Какое бы сильное впечатление ни производила на меня личность Реклюса, его лекции совершенно не удовлетворяли меня. Они были интересными и содержательными, но его общественной философии недоставало того элемента, который я страстно искала, – причинная связь. Я быстро пришла к заключению, что я не анархистка и никогда не смогу ею стать, несмотря на мое огромное восхищение отдельными анархистами, духом жертвенности и высокого идеализма, который они привносят в движение.

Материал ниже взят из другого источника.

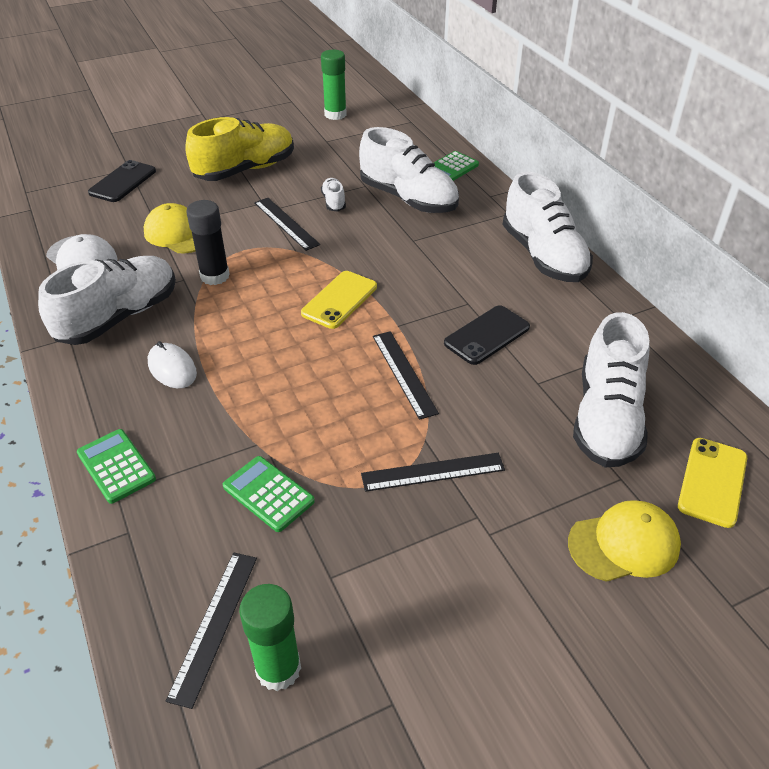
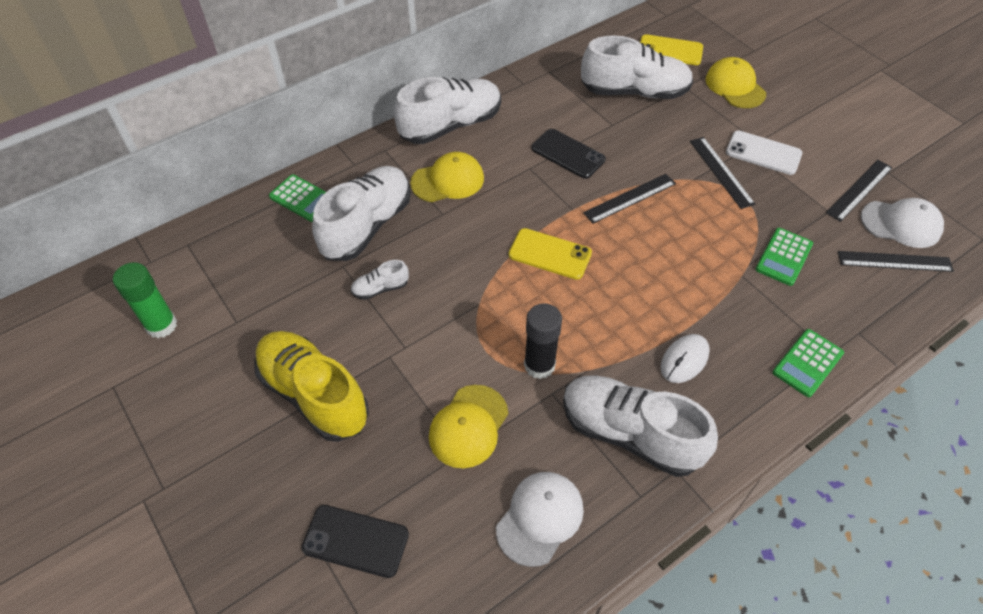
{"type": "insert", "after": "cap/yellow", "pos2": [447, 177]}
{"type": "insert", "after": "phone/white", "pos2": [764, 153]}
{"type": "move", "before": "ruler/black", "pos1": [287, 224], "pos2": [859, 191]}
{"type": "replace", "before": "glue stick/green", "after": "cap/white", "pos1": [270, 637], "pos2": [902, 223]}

Элизе Реклюс был только одним из множества замечательных радикалов, которые тогда читали лекции в университете и перед большими аудиториями в Народном доме и оказывали влияние на мое развитие. Я жадно слушала таких социологов, как Максим Ковалевский, криминологов Энрико Ферри и Эдмона Пикара, экономистов Гектора Дени, Эмиля Вандервельде, Эмиля де Грефа. Я училась у Эли Реклюса, брата Элизе Реклюса, который читал лекции по мифологии и истории религии.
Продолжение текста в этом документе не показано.